The Zagros Mountains in Iran.
- Safe havens in neighboring countries for the guerrillas to hide. Iran has not one but at least two. The country shares a border with the Taliban in Afghanistan, and there are 25 million (!) Shia Muslims living in neighboring Iraq.
- Last but not least, there’s an ideology or a religious motive for which people may be willing to die, a large pool of weapons, capable military commanders, and enough people with knowledge of modern (drone) warfare.
In short: In comparison to going into Iran, the occupation of Afghanistan was just child’s play. If the Americans were to send ground troops to Iran, they would be committing an even bigger error than the war in Vietnam.
Keep these two images in your head: A somewhat spread out population and mountains everywhere.
Now instead of thinking of sending in ground forces as fighting battles, think of ground forces as moving people and equipment around and providing those forces with everything they need. (Which is an awful lot.) This is logistics and it is the most important part of high tech warfare.
Almost all of your supplies have to move through mountains at some point. This means narrow roads and no room to manuever in case of attack. If you lose the lead vehicle, you’re stopped. Trucks cannot turn around. Mountains are some of the easiest terrain for conducting ambushes.
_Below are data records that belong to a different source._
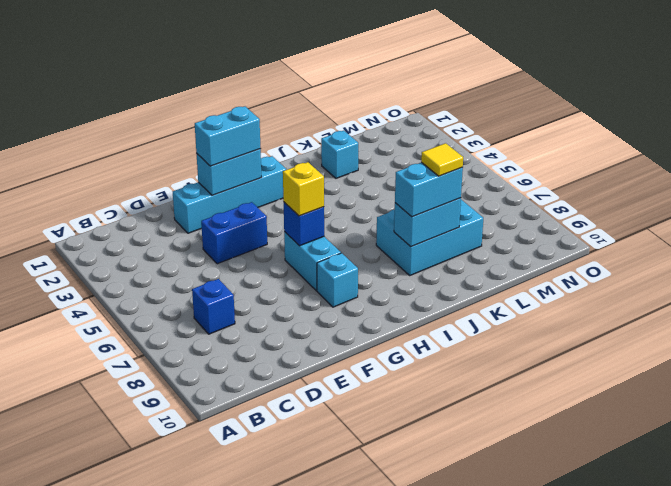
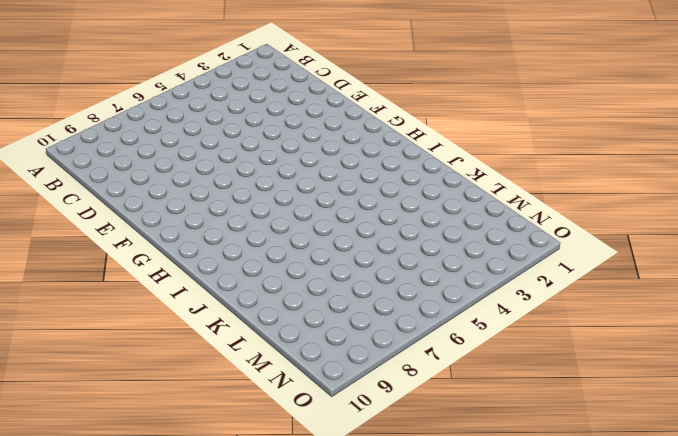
none -> blue brick C7 level 1
none -> cyan brick E2:H2 level 1
none -> blue brick E4:F4 level 1

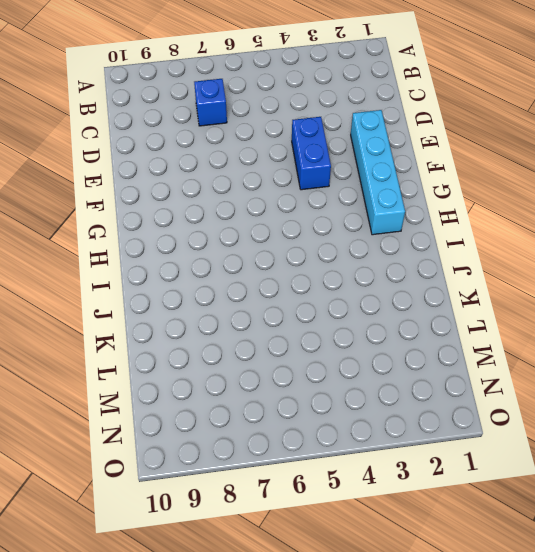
none -> cyan brick G6:G7 level 1
none -> cyan brick G8 level 1
none -> cyan brick J7:L8 level 1

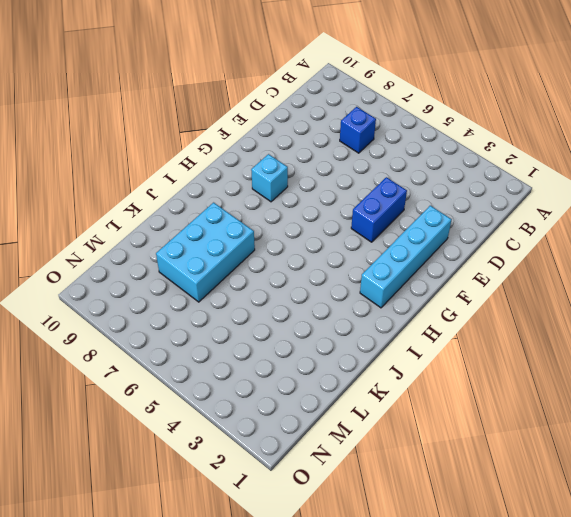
none -> cyan brick G6:G7 level 1
none -> cyan brick K2 level 1
none -> cyan brick F2:G2 level 2

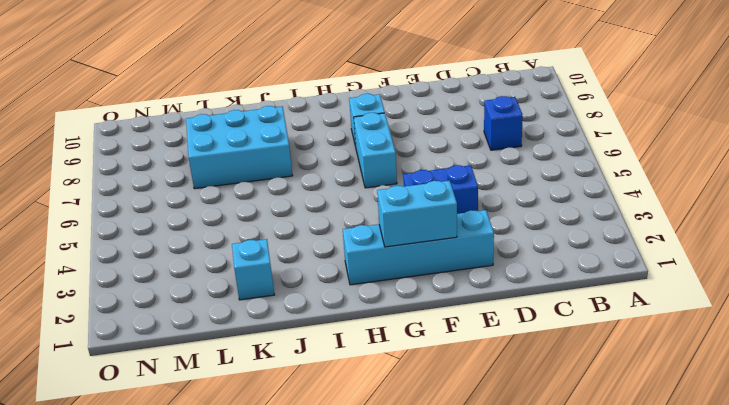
none -> blue brick G6 level 2
none -> cyan brick J8:K8 level 2
none -> cyan brick F2:G2 level 3

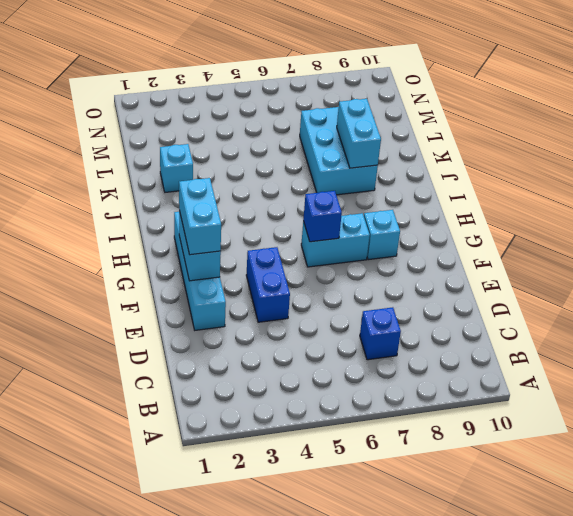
none -> yellow brick G6 level 3
none -> cyan brick J8:K8 level 3
none -> yellow tile K8 level 4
All your supplies, in other words are going through the type of terrain that makes ambushes easiest and repelling them the hardest.

In battle, mountains massively favor the defender. (You can concentrate your forces because your flank is a mountain.) Tanks are useless, artillery isn’t very mobile, close air support is risky and closing with the enemy is very difficult.
This terrain favors troops that can move quickly and travel light in smaller groups, like, uh, guerrillas.
And because of logistics, you have to move a never ending stream of supplies through those mountains on those winding roads.
The mountains also make it nearly impossible for forces in different areas to support each other, leaving either many pockets of isolated troops or abandoning the countryside in favor of fewer, more concentrated troops in a few areas.
And that’s the heart of the problem that invading Iran presents. It’s not the power of the armed forces that matter here, this is a situation where every battle you win brings you closer to defeat because it forces you to spread out your troops in a way that progressively weakens you.
So yes, we would initially win a few battles in Iran, but the longer we stayed the less effective we would become until finally there is no good option except to leave.